### ABOUT THIS EXERCISE
Print only the lines below, from the very first to the one containing "part: (926, 1336) -> (634, 901), added", exactly as they stand. Do not print pictures.

### Drawing change detection data

******************************

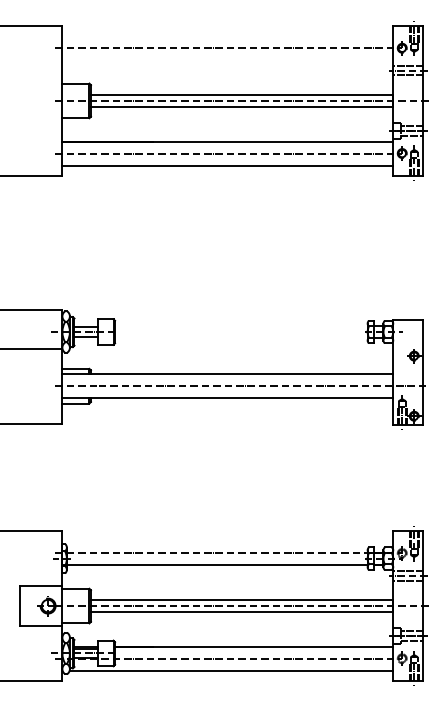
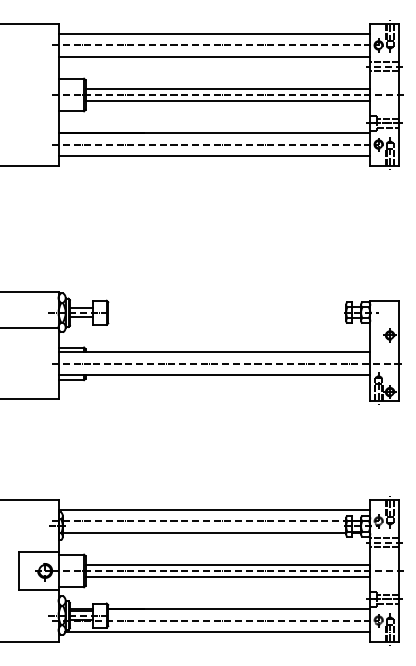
line: (227, 36) -> (214, 34), added
line: (227, 60) -> (214, 56), added
line: (227, 541) -> (214, 510), added

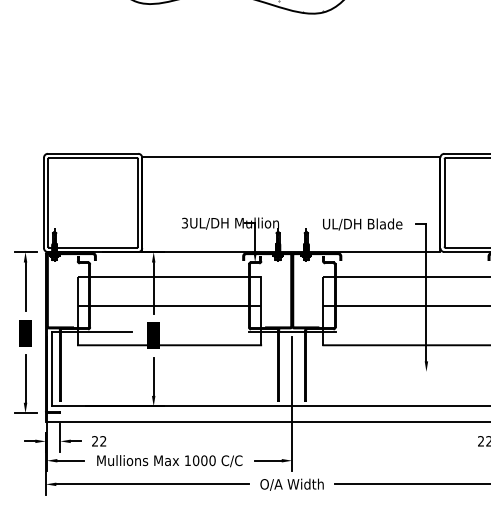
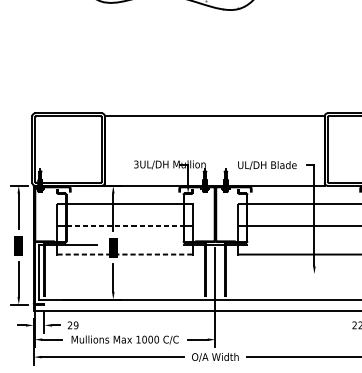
line: (170, 306) -> (125, 225), solid -> dashed
line: (169, 345) -> (124, 254), solid -> dashed
text: (103, 441) -> (76, 325), 22 -> 29

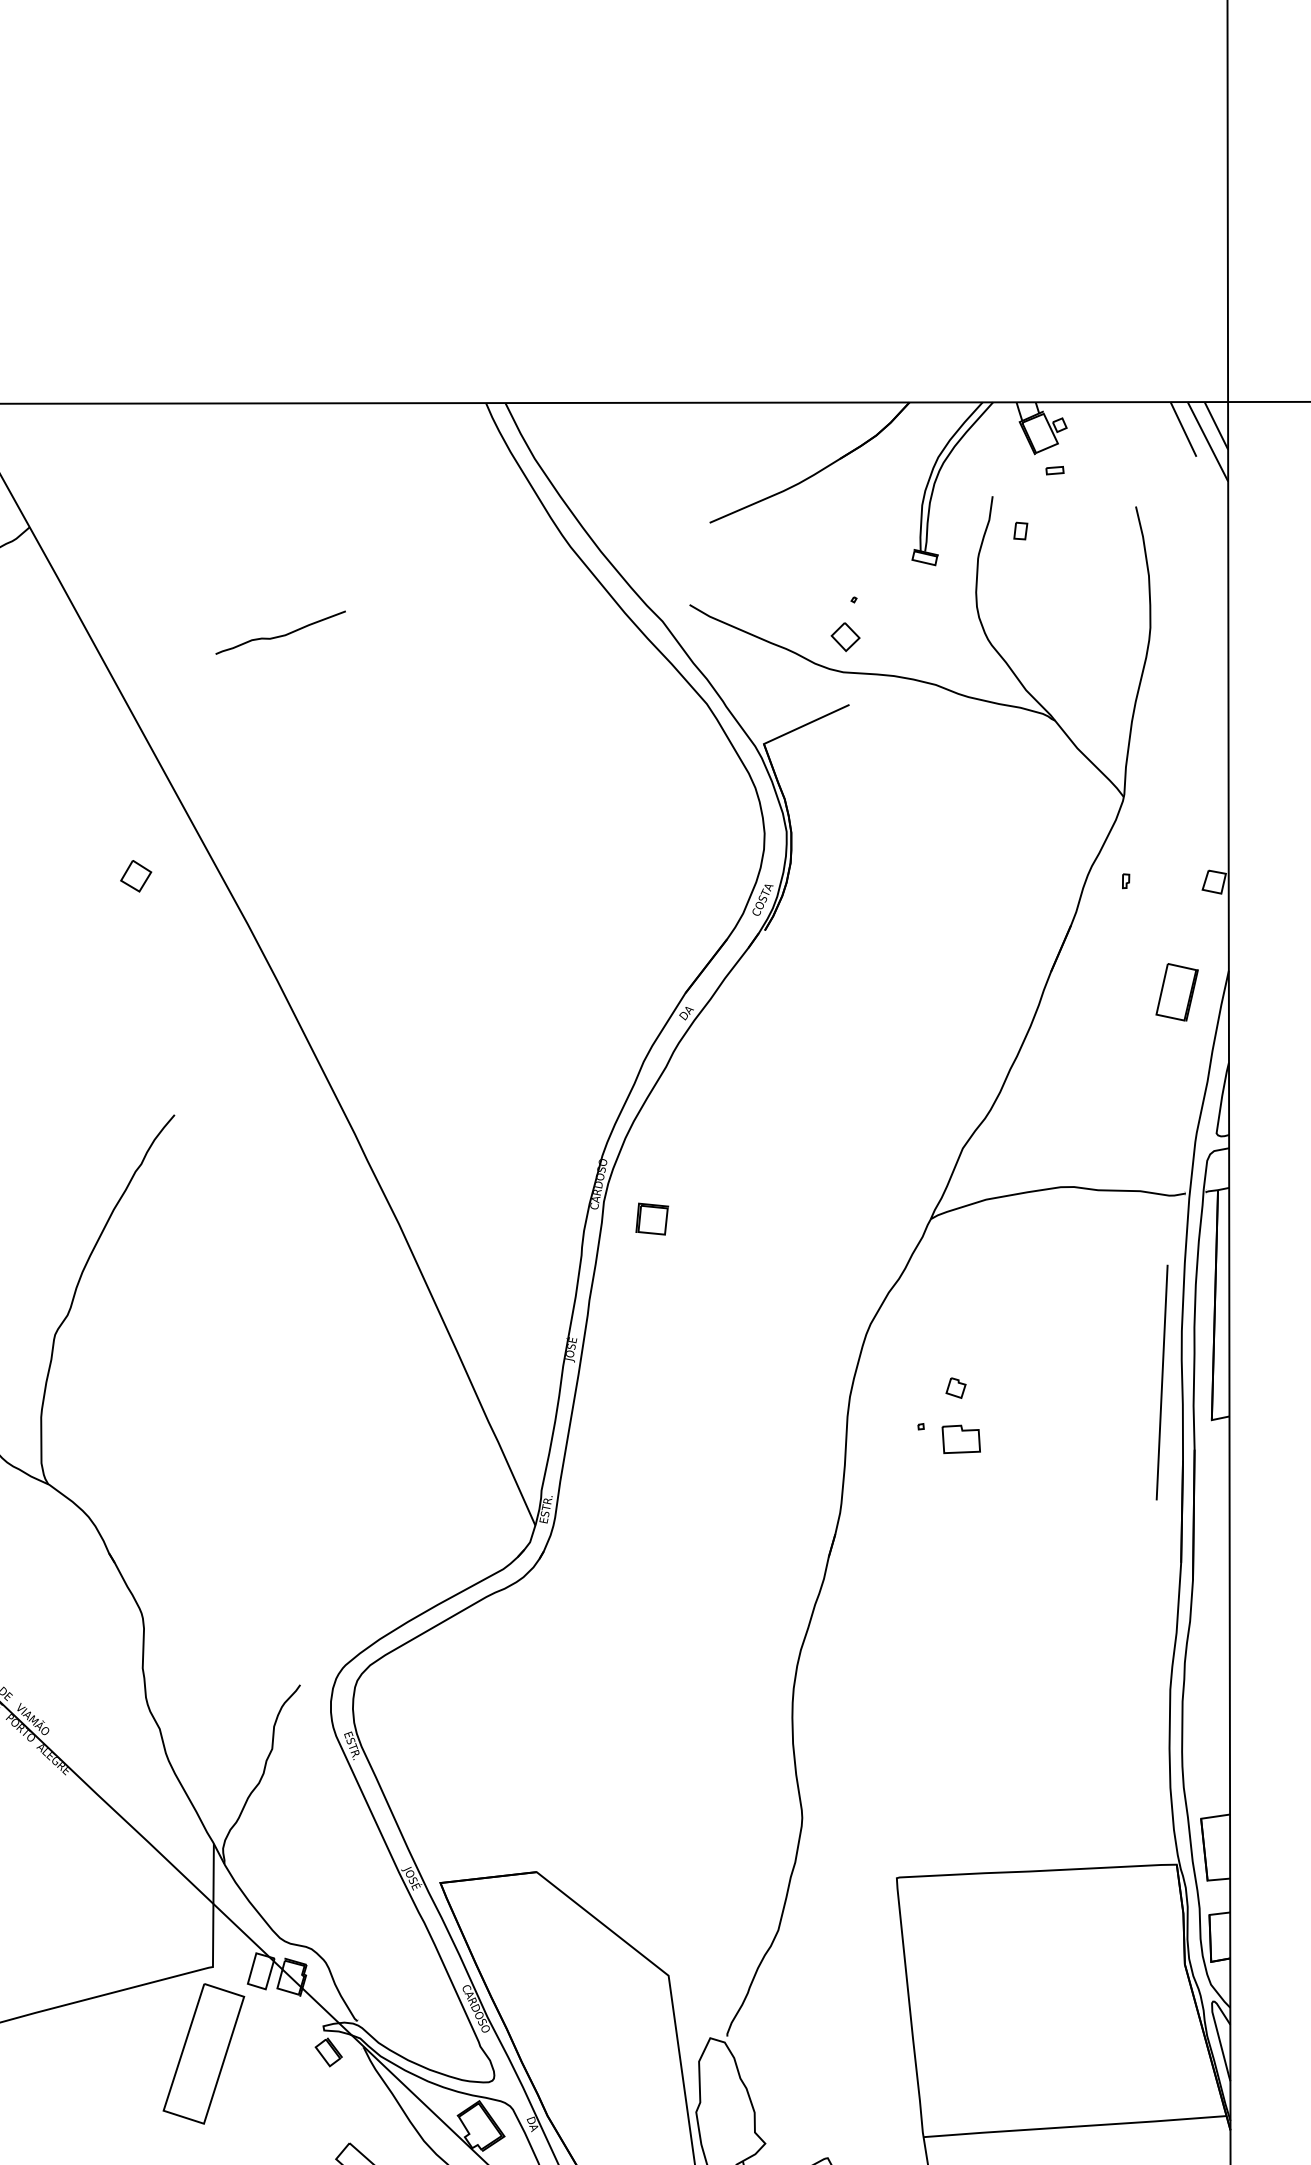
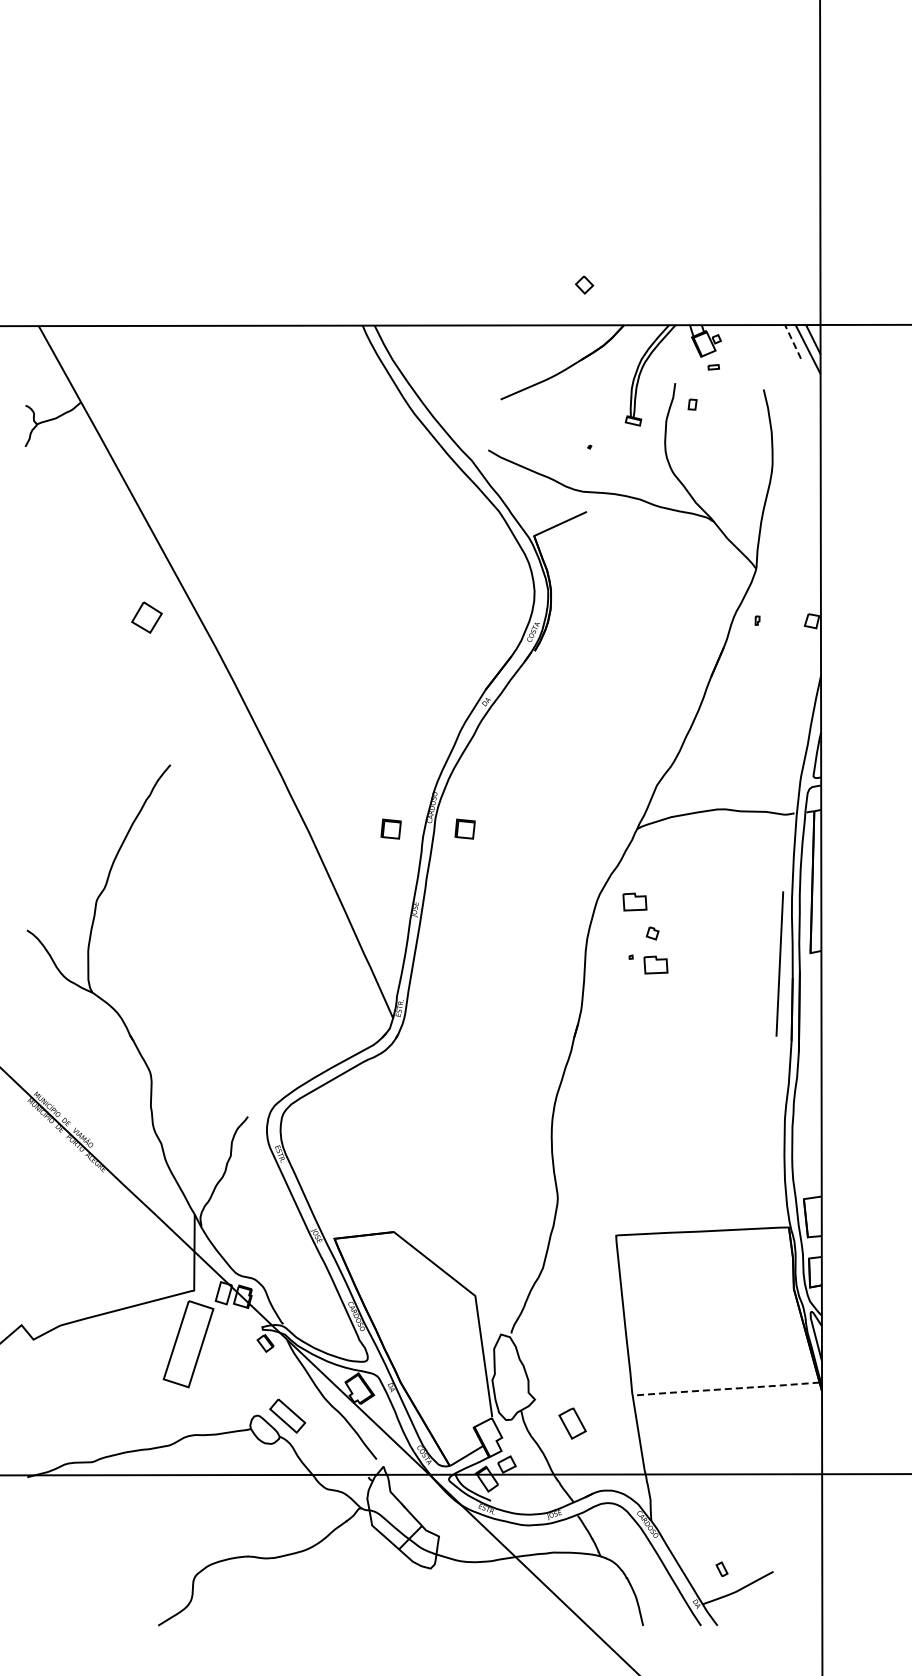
line: (1184, 428) -> (793, 341), solid -> dashed
curve: (279, 634) -> (235, 468), removed
part: (845, 636) -> (584, 284), moved
part: (135, 876) -> (146, 617), size x1.6
part: (1176, 992) -> (788, 689), removed
part: (531, 1218) -> (390, 828), added
part: (926, 1336) -> (634, 901), added
line: (1161, 1381) -> (779, 963), moved
line: (1075, 2127) -> (726, 1389), solid -> dashed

******************************

### ANSWER SECTION
line: (227, 36) -> (214, 34), added
line: (227, 60) -> (214, 56), added
line: (227, 541) -> (214, 510), added

line: (170, 306) -> (125, 225), solid -> dashed
line: (169, 345) -> (124, 254), solid -> dashed
text: (103, 441) -> (76, 325), 22 -> 29

line: (1184, 428) -> (793, 341), solid -> dashed
curve: (279, 634) -> (235, 468), removed
part: (845, 636) -> (584, 284), moved
part: (135, 876) -> (146, 617), size x1.6
part: (1176, 992) -> (788, 689), removed
part: (531, 1218) -> (390, 828), added
part: (926, 1336) -> (634, 901), added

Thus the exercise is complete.